PLEASE INSERT SOCIAL SECURITY NUMBER OR OTHER IDENTIFYING NUMBER OF ASSIGNEE
 
                        ___________________________
                       |                           |
                        ___________________________

 ___________________________________________________________________________
 
 ___________________________________________________________________________
 
                 (Please print or typewrite name and address,
                    including postal zip code, of assignee)
 
_____________________________________________________________________________
the within Senior Note and all rights thereunder, and hereby irrevocably
constitutes and appoints ____________________________________________________

_____________________________________________________________________________

_____________________________________________________________________________

to transfer said Senior Note on the books of the Bank, with full power of
substitution in the premises.

Dated:__________________________


 
                                  ______________________________________________
                                  NOTICE: The signature to this assignment must
                                  correspond with the name as written upon the
                                  face of the within Senior Note in every
                                  particular, without alteration or enlargement
                                  or any change whatsoever.

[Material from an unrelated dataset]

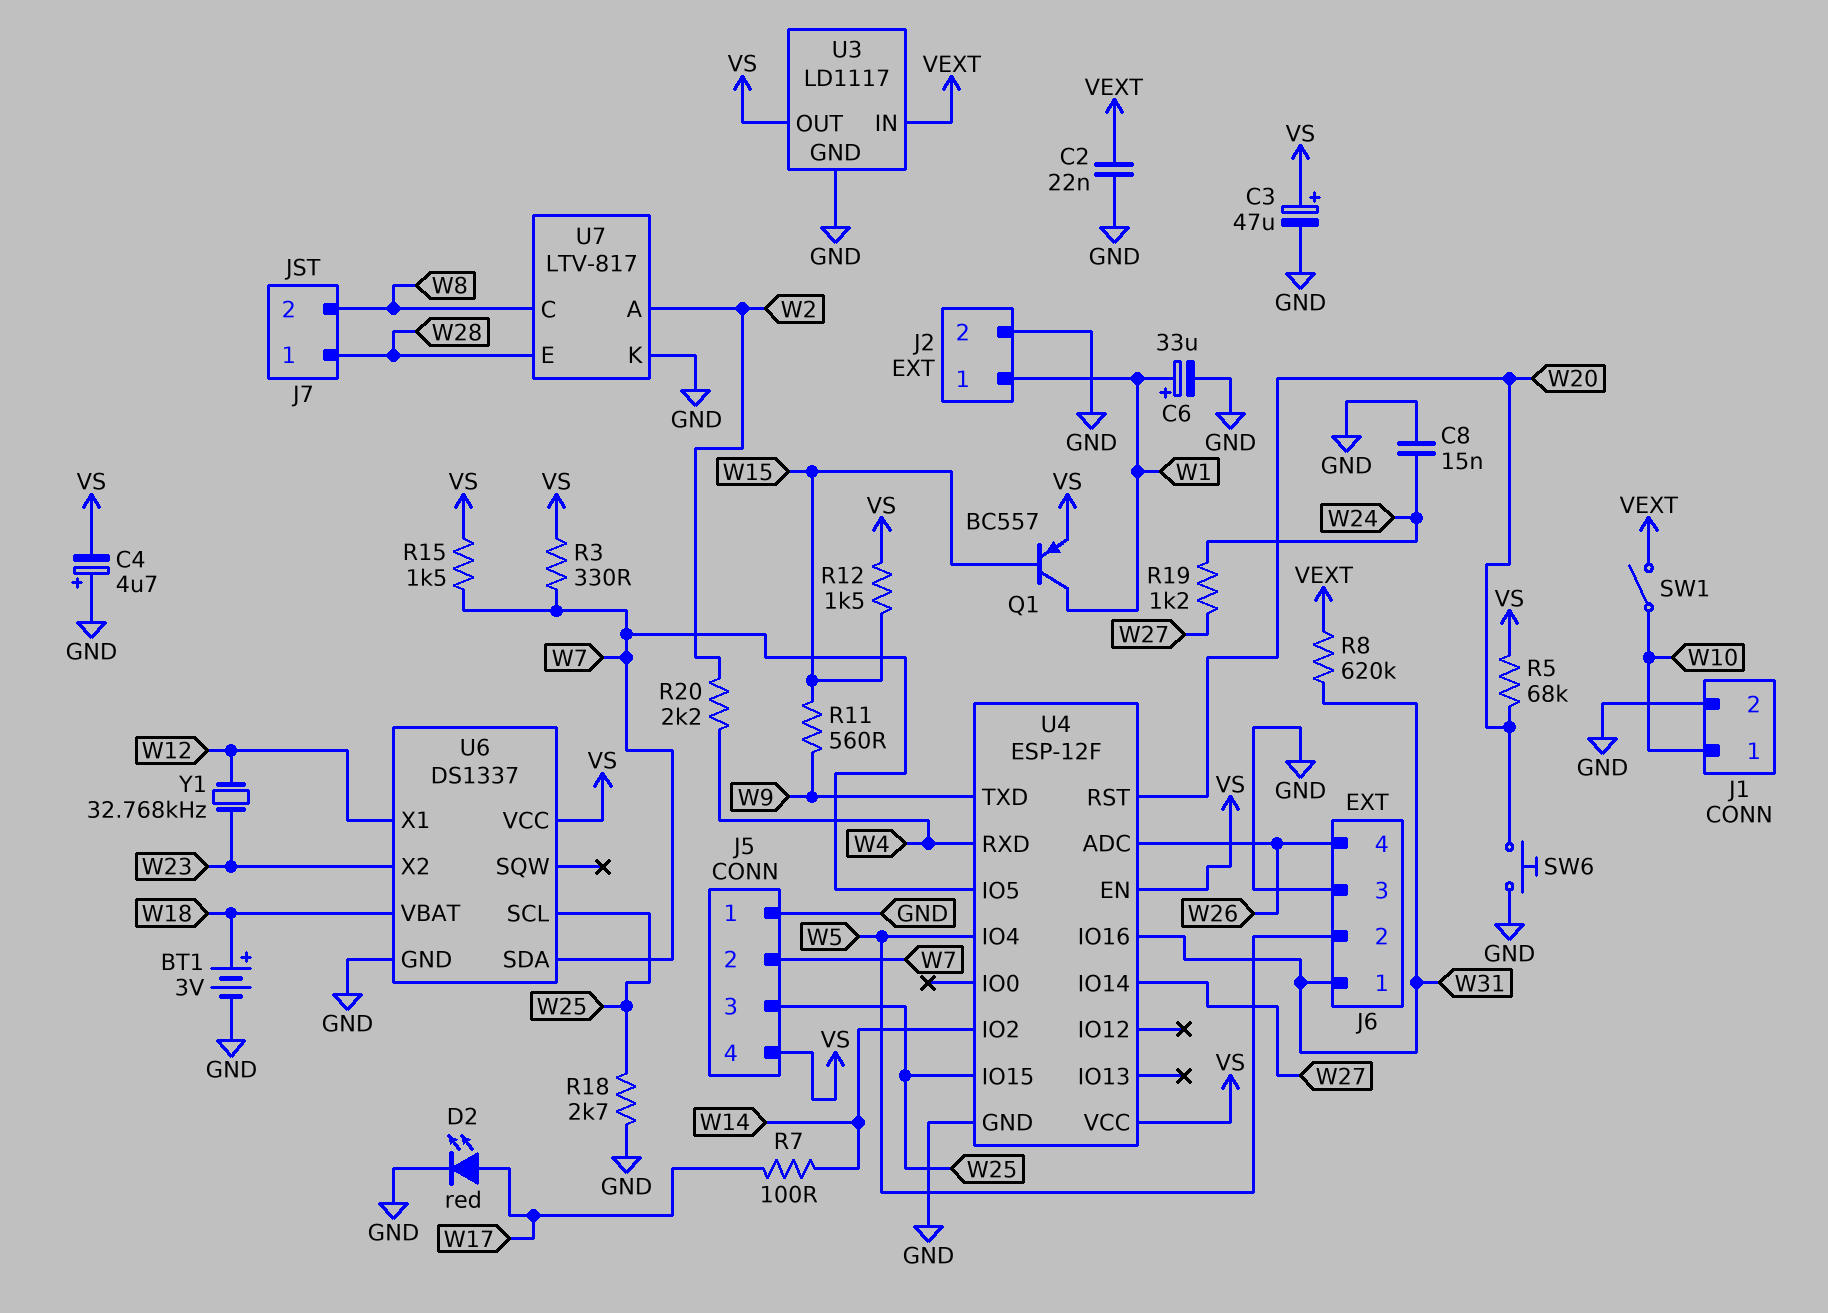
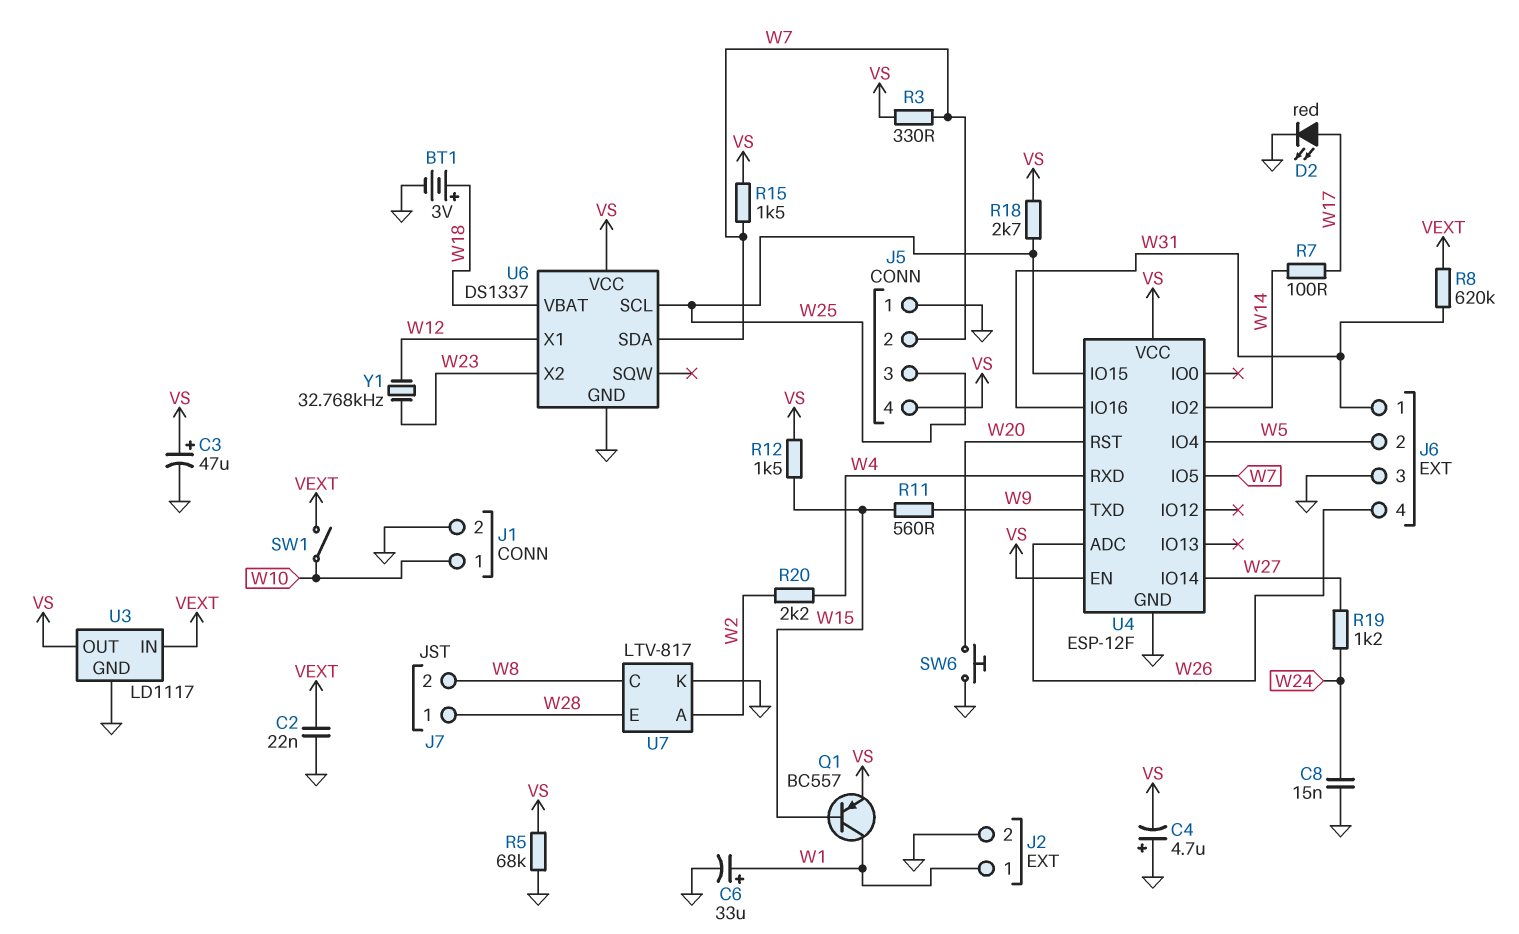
R5: 68k (VS, W20) -> 68k (GND, VS)
R18: 2.7k (GND, W25) -> 2.7k (VS, W25)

                                      -21-

 
                           OPTION TO ELECT REPAYMENT


     The undersigned hereby irrevocably request(s) and instruct(s) the Bank to
repay this Senior Note (or portion hereof specified below) pursuant to its terms
and at a price equal to 100% of the principal amount hereof to be repaid,
together with accrued and unpaid interest hereon, payable to the date of
repayment, to the undersigned, at _____________________________________________
_______________________________________________________________________________
(Please print or typewrite name and address of the undersigned)

     For this Senior Note to be repaid, the undersigned must give to the Paying
Agent at its offices located at 50 South LaSalle Street (Level BB-A), Chicago,
Illinois 60675, Attention: Securities Services, or at such other place or places
of which the Bank shall from time to time notify the holders of the Senior
Notes, not more than 60 days nor less than 30 days prior to the date of
repayment, this Senior Note with this "Option to Elect Repayment" form duly
completed.

     If less than the entire principal amount of this Senior Note is to be
repaid, specify the portion hereof (which shall be increments of $1,000) which
the holder elects to have repaid and specify the denomination or denominations
(which shall be $250,000 or an integral multiple of $1,000 in excess thereof) of
the Senior Notes to be issued to the holder for the portion of this Senior Note
not being repaid (in the absence of any such specification, one such Senior Note
will be issued for the portion not being repaid):


$________________________

Dated:___________________           __________________________________________ 
                                    NOTICE:  The signature on this "Option to
                                    Elect Repayment" form must correspond with
                                    the name as written upon the face of the
                                    within Senior Note in every particular,
                                    without alteration or enlargement or any
                                    change whatsoever.